Seminaries Hold Youth-Career Programs to Increase Enrollment

By Vivian S. Park

Thirty-five large seminaries across the nation, including Fuller Theological Seminary and Azusa Pacific University, have collectively received $50 million from the Indiana-based Lilly Endowment, to create programs that encourage high school students who are deciding on their career paths to enter Christian ministry by enrolling in those schools.

"We're running out of ministers," said Gretchen Wolfram, communication director for Lilly Endowment, as she was explaining of the need of such funding so that more students can be exposed to ministry as much as medicine, law or computer sciences.

With these grants, the seminaries hope to offset the low-enrolment rate trend that began more than a decade ago, as well as address the problem of the rapidly declining number of youth ministers.

According to The Alban Institute, a Maryland organization that provides resources for congregations, 24 percent of Presbyterian (U.S.A.) ministers and 19 percent of Episcopal priests were under 36 in the mid 1970s. But as the years pass by that number is decreasing. In 1999, seven percent of Presbyterian pastors were under 36 and three percent of Episcopal priests were under 36 in 2000.

Roman Catholics are experiencing the same crisis. They are not only suffering from low enrollment; the number of Roman Catholic priests younger than 36 also dropped from 16 percent in 1975 to 6 percent in 1999.

At Fuller, the program called Fuller’s Student Leadership Project (SLP) ended last Friday, July 9, with 30 high school students. It was the third year Fuller ran the program. The program has been funded by the $1 million Lilly grant the school received in 2002, and was led by the leaders of Young Life, an international Christian youth organization.

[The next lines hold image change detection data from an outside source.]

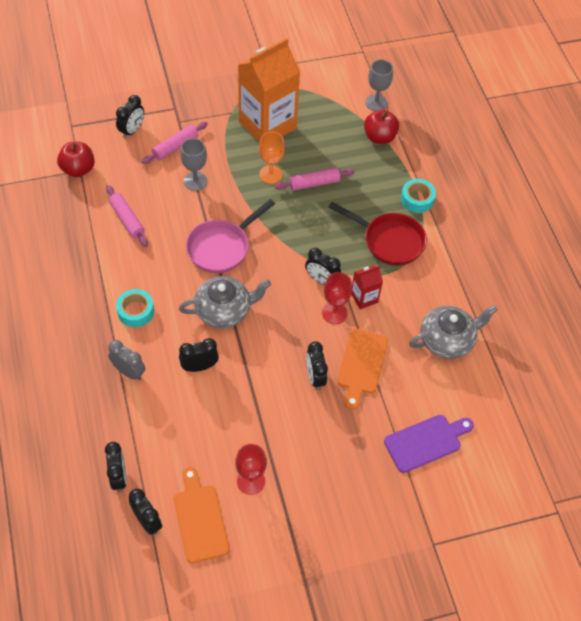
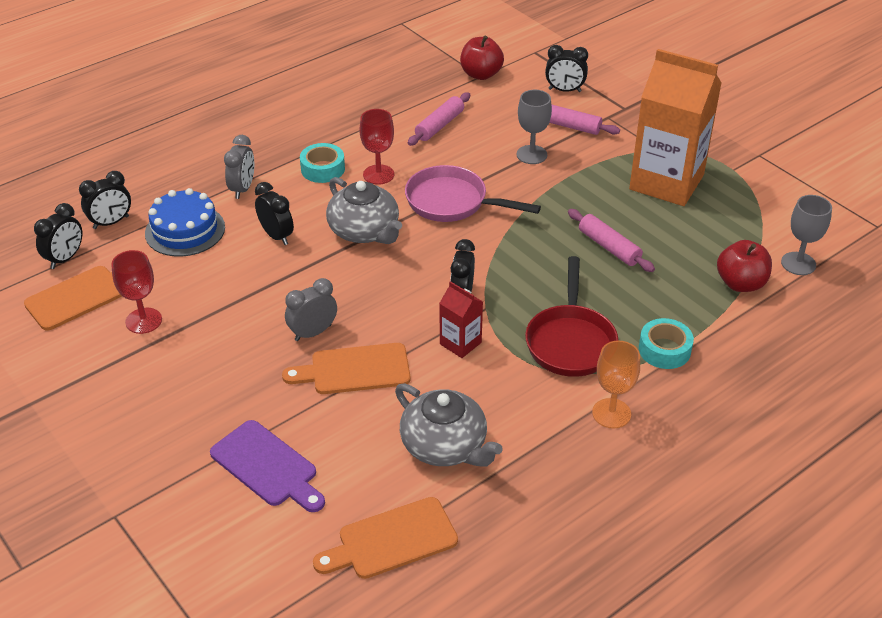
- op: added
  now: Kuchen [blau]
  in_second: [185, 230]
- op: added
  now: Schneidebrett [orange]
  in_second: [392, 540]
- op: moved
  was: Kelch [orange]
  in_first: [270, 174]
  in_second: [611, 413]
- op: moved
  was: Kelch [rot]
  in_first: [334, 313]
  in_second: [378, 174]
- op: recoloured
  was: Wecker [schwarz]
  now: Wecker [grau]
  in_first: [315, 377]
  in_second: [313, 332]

"If seminaries will take notice of youths and care for youths, then that's going to pay off big dividends in the future," said Chapman Clark, associate professor of youths, family and culture at Fuller Theological Seminary in Pasadena who is a co-director of SLP.

Students from across the nation gathered at Fuller campuses in Pasadena and Colorado and received theological instruction, learned about issues like urban community development and discussed a Christian response to other social issues concerning poverty and impact of pop culture.

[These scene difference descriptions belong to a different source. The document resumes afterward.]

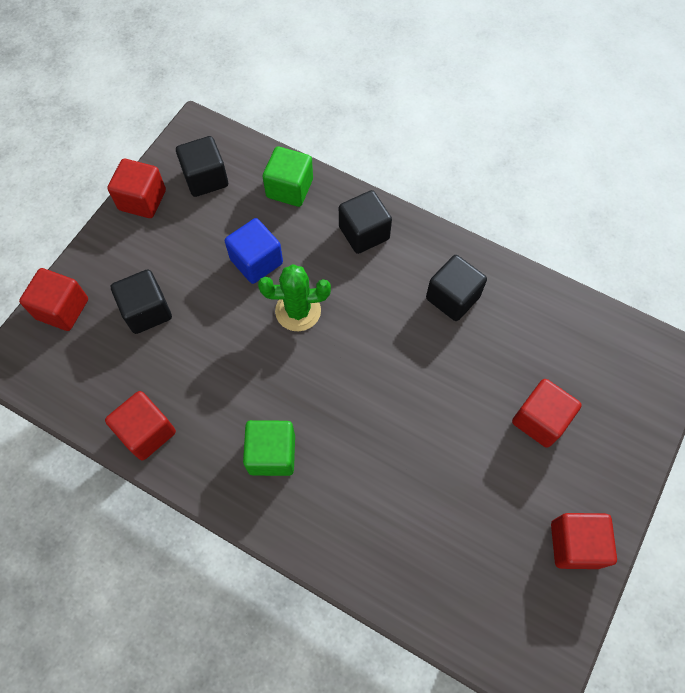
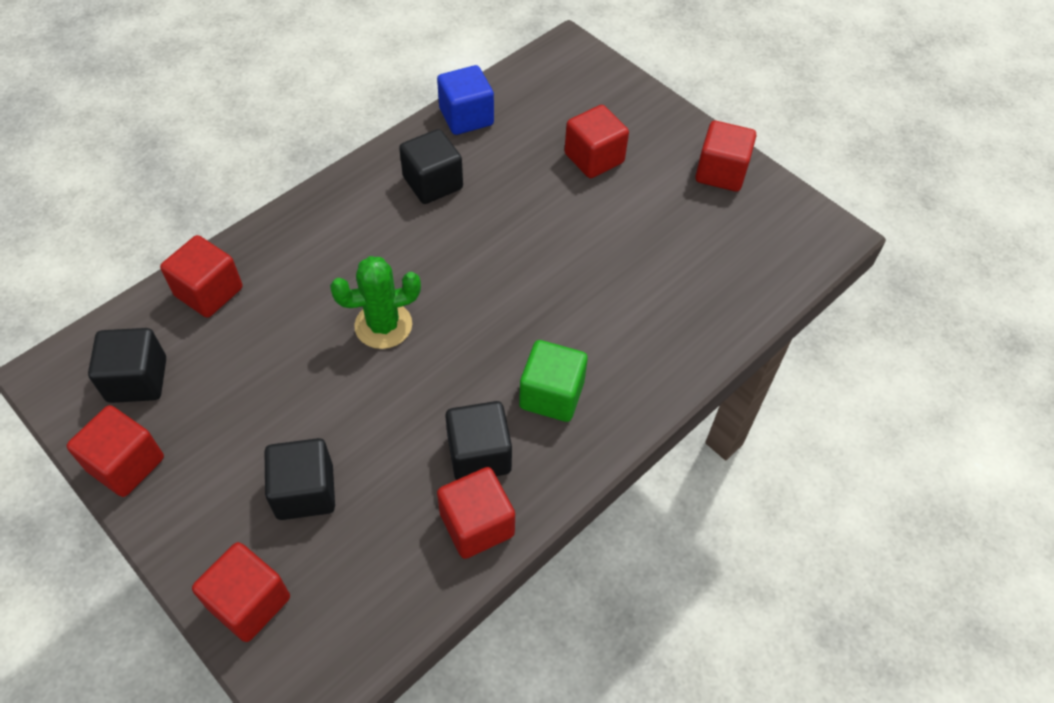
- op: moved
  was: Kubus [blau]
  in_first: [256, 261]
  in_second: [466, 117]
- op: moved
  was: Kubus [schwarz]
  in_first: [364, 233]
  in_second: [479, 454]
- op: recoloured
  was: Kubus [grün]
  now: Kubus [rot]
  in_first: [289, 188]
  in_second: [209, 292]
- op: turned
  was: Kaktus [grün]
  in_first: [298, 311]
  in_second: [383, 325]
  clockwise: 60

Frank Clark, executive director of the Ecumenical Council of Pasadena Area Churches, said young ministers are needed because ministry takes a lot of physical energy especially in leading youth.

"If the church is going to grow it needs youths," Frank Clark said. "It needs young pastors and the vitality that youth brings with it."

Clark said since high school students are not developmentally ready to decide what they want to do after college, the program has been designed to allow 15 adults to work with students in creating a faith community that is authentic and centered on Jesus Christ.

"We're having adults enter the lives of kids and care for them, give them a taste of thoughtful, deliberate Christianity that is not limited to politics or gender or where they happened to grow up," Clark said. "Everybody realizes we can't talk high school kids into going to seminary. We're trying to take them seriously, give them a voice and give them exposure to being a thoughtful Christian leader."

The program also focuses on providing mentoring to the youth. According to Rob Johnston, professor of theology and culture at Fuller, each of the students meets several times a month with a youth leader in their hometown and they return to Fuller in February for a three-day conference. Kara Powell, executive director of Fuller's center for ministry to youths and their families, explained that the mentoring component of the program might be the most important, since young people often lack role models who are involved in ministry.

To date, many of the students who were involved in the first two years of the program have gone on to attend Christian colleges to become ministers, revealing the success of the multi-faceted program.